**REQUIRED WORK:** Go through the listing below and report how many lines contain the word "size"; write no other words.

- - -

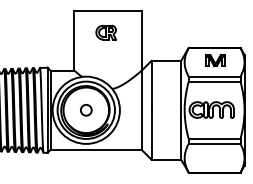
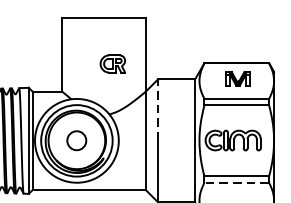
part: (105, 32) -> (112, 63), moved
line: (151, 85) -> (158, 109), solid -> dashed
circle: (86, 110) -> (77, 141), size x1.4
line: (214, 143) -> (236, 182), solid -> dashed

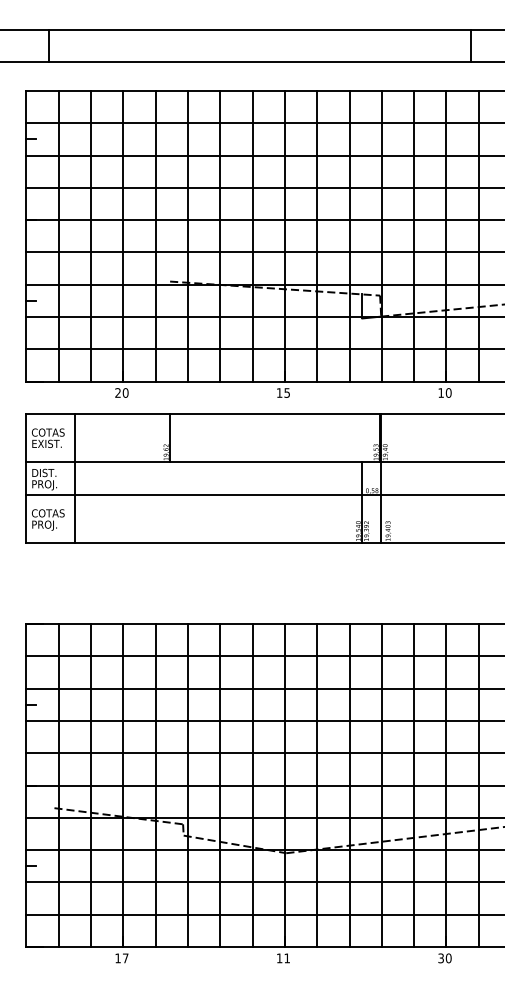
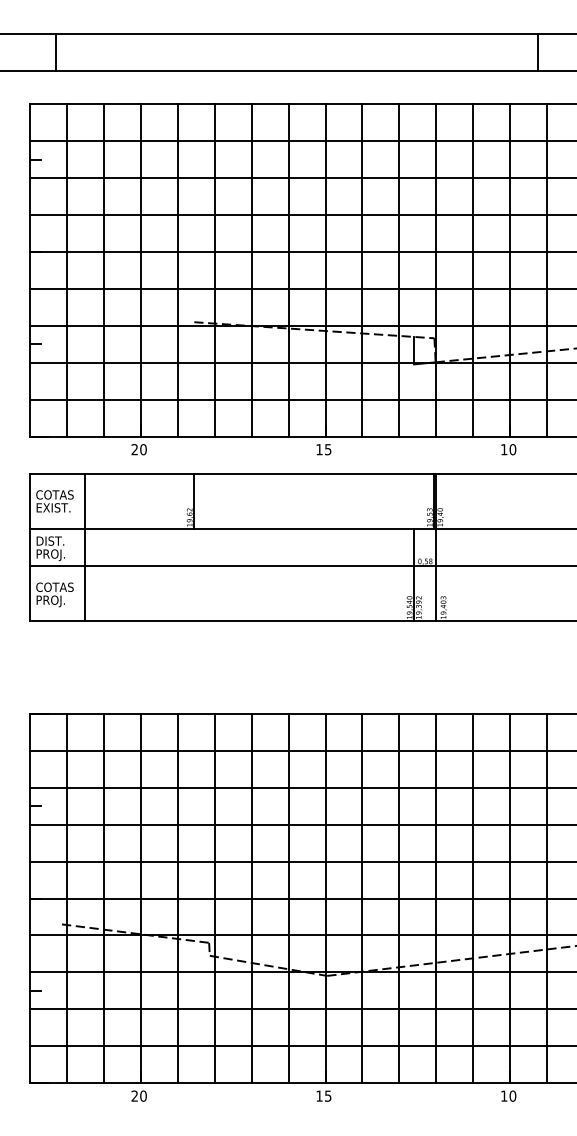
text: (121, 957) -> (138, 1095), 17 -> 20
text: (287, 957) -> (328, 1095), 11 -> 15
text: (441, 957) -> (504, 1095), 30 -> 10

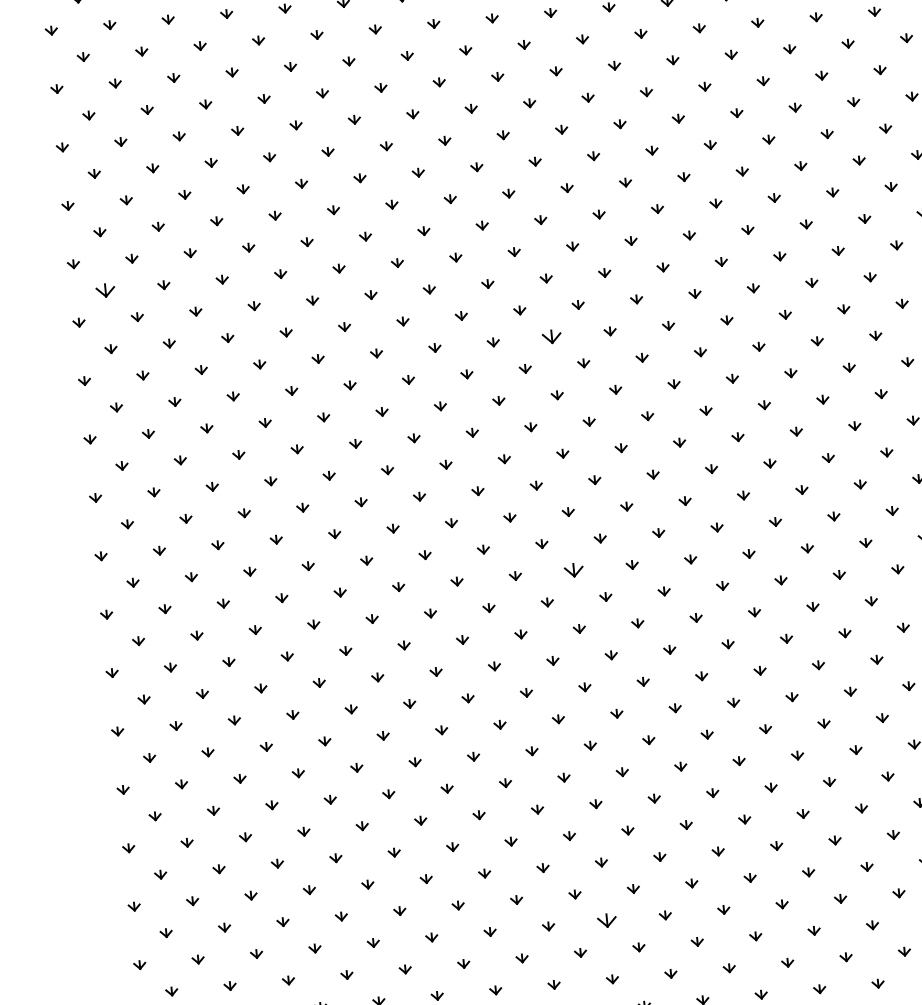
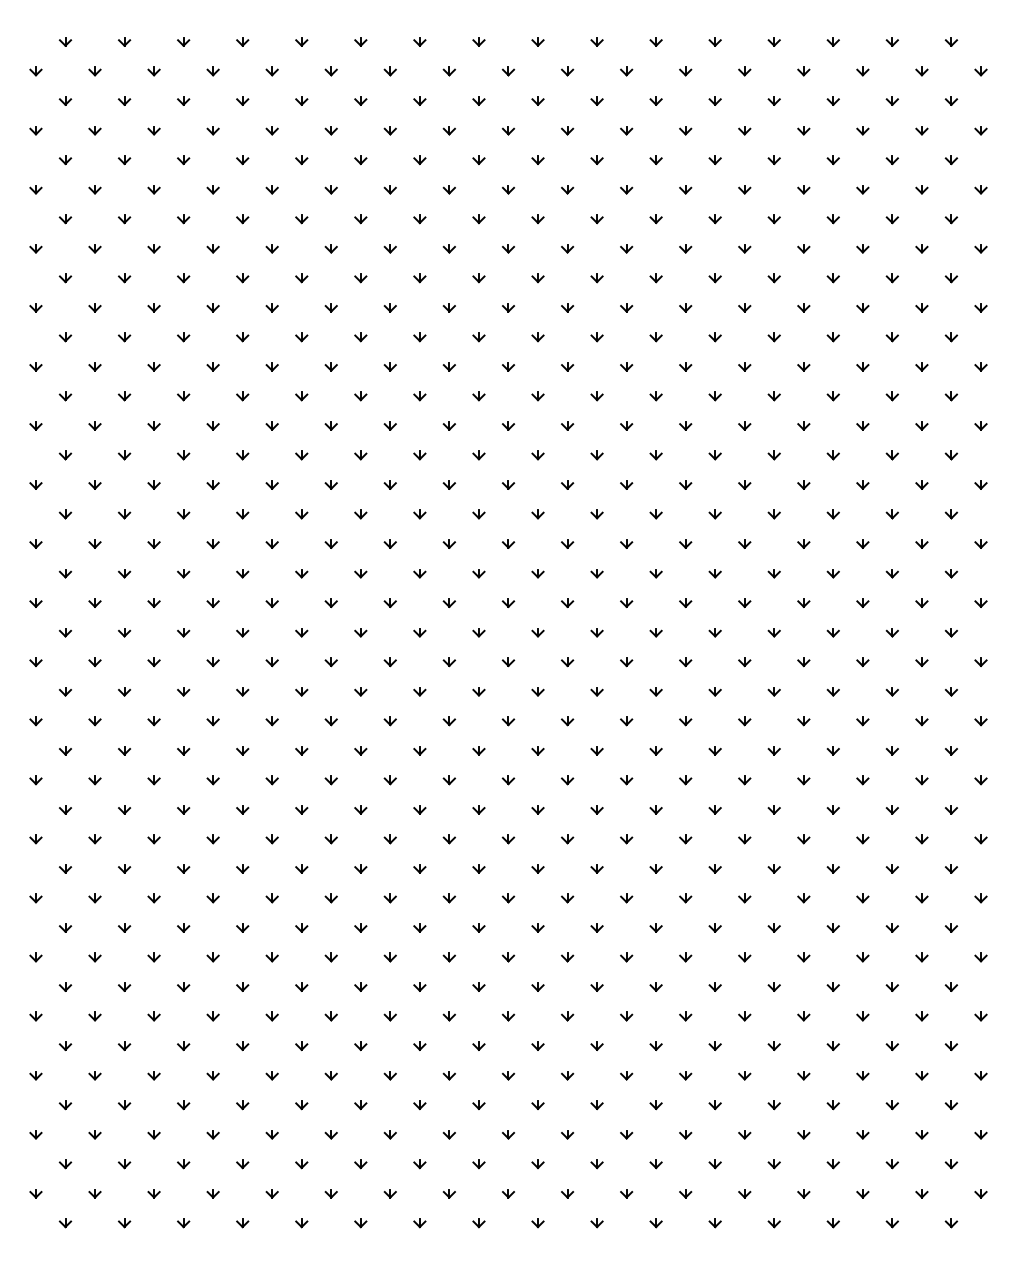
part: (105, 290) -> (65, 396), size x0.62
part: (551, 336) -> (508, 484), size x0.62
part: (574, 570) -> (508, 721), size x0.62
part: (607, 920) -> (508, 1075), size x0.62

- - -

**TASK OUTPUT:** 5